El capitán Ahab en manos de Malcolm Lowry

Piedra infernal, de Malcolm Lowry

Piedra infernal, de Malcolm Lowry

¿Y quién no tiene una ballena blanca? Lo que ocurre es que los ciudadanos inteligentes hacen todo lo posible por evitarla, por no molestarla en el fondo de sus océanos. Pero además de ciudadanos inteligentes hay neuróticos, escritores, obsesivocompulsivos, egomaníacos, curiosos, artistas, depresivos, intrépidos y algún que otro imbécil con mala suerte. Por eso las ballenas blancas asoman sus lomos en las mejores familias. En el caso de los escritores, Herman Melville diseñó la metáfora perfecta para que el mundo entero pudiera aplicarla. Pero para mí, Melville no fue el gran ballenero de la literatura, fueron otros, por ejemplo este es el caso de Malcolm Lowry. Su literatura es un constante camino hacia la autodestrucción; además, su literatura nunca se aparta de lo que podemos encontrar en su biografía, así  que podríamos decir que Lowry era un ballenero de la literatura porque había nacido para serlo. Podríamos intentar seguirle el rastro a todos los balleneros de la literatura, todos aquellos que persiguieron una obsesión que sabían que acabaría con ellos, pero que le daría grandeza a sus obras. Pero no me siento preparado para entrar en ese juego arqueológico, no sabría cómo organizar taxonómicamente los esqueletos de cetáceo que encuentre a mi paso.

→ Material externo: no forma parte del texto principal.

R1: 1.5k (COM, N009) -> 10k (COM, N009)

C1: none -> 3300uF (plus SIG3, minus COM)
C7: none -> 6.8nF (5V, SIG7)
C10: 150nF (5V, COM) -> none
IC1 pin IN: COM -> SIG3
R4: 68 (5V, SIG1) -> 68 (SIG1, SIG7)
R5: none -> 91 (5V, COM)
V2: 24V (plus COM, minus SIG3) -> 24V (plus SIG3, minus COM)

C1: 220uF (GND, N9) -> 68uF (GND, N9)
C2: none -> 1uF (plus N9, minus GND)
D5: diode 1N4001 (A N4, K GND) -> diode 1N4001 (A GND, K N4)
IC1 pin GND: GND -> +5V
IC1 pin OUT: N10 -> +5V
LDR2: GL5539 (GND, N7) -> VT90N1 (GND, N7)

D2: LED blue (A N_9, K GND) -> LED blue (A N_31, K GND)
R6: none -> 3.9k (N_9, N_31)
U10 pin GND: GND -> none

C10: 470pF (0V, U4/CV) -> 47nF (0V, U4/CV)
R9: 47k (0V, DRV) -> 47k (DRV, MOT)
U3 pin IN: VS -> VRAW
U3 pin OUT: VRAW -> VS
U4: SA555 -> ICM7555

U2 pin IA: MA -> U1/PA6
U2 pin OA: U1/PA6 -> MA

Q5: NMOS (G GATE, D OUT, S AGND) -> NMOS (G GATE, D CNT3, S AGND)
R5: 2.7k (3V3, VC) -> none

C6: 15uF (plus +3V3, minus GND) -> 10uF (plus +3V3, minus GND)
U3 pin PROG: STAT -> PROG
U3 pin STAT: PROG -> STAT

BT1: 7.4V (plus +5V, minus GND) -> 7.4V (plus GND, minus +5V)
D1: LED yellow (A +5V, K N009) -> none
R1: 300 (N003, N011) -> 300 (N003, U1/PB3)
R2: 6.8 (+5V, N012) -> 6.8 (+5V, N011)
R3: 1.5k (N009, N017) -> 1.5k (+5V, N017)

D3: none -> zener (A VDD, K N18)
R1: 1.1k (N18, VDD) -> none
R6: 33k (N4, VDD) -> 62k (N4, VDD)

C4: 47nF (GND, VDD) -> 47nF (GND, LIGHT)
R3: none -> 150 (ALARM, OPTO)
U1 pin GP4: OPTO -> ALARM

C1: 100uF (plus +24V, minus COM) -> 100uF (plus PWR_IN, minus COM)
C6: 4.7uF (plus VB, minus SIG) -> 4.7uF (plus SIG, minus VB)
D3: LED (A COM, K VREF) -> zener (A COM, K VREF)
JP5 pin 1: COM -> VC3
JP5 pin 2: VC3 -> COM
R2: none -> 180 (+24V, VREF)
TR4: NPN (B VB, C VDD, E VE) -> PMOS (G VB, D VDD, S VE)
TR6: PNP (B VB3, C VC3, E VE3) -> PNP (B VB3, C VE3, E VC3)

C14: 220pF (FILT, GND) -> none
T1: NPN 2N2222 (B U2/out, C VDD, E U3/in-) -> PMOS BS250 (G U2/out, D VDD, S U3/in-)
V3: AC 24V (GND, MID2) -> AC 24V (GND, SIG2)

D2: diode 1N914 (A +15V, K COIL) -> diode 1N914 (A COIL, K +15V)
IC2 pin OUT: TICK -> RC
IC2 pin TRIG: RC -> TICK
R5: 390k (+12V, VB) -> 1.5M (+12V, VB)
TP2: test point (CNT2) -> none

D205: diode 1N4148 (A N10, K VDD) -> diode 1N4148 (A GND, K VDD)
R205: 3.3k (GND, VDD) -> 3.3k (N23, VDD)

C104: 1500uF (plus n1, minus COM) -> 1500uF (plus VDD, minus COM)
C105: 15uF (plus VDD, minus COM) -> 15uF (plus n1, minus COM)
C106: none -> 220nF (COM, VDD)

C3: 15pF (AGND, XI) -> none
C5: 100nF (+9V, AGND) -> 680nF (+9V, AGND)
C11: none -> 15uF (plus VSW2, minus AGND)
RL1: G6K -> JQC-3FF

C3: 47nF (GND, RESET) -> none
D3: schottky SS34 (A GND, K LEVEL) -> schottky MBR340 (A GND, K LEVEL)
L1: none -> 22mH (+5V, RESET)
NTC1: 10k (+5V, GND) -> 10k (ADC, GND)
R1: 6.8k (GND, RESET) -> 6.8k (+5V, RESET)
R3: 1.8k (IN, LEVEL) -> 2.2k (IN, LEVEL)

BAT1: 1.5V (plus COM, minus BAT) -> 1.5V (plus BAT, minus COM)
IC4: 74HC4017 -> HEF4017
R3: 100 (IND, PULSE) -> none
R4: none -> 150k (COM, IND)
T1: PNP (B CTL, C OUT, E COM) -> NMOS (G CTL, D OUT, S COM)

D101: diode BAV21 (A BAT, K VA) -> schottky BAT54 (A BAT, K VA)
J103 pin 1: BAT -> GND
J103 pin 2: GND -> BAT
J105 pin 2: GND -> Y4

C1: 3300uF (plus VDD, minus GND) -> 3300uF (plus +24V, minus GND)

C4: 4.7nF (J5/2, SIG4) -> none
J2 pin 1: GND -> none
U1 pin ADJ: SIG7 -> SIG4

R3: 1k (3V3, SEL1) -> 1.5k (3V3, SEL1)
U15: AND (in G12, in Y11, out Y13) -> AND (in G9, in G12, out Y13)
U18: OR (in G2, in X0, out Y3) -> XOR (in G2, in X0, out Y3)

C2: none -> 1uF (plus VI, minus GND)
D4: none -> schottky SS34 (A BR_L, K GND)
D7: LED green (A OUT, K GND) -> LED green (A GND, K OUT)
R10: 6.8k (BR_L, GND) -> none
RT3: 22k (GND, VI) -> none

Por eso, sigamos con Malcolm Lowry. Piedra infernal es una novela sobre un pianista de jazz que desearía ser el capitán Ahab. Un pianista alcohólico que llega a Estados Unidos siguiéndole el rastro a Herman Melville. Además de  seguir este rastro, Lowry también nos concede una dicha que no tuvimos en Moby Dick, porque nos muestra al pianista, Bill Plantagenet, dentro de su propia ballena, y es ahí donde narra su historia. La ballena por dentro es un hospital psiquiátrico donde es imposible recuperar la cordura, porque, en realidad, los males que se sufren allí dentro son iguales a los que se sufren en el exterior. Nadie está a salvo. La redención es imposible. Dentro de la ballena ni siquiera hay un final con sentido.

El principal problema que me plantea Piedra infernal es lo que ocurre cuando la ballena blanca nos expulsa. Cuando nuestra obsesión nos da de lado y restaura nuestra presencia en el mundo nos encontramos solos. ¿Hacia dónde hay que dirigirse ahora? ¿Habría que empezar a buscar de nuevo a la ballena blanca con más tenacidad si cabe? ¿Es esto una segunda oportunidad para que cambiemos de parecer? ¿Tendríamos que convertirnos en ciudadanos inteligentes o ahora es cuando estamos realmente perdidos?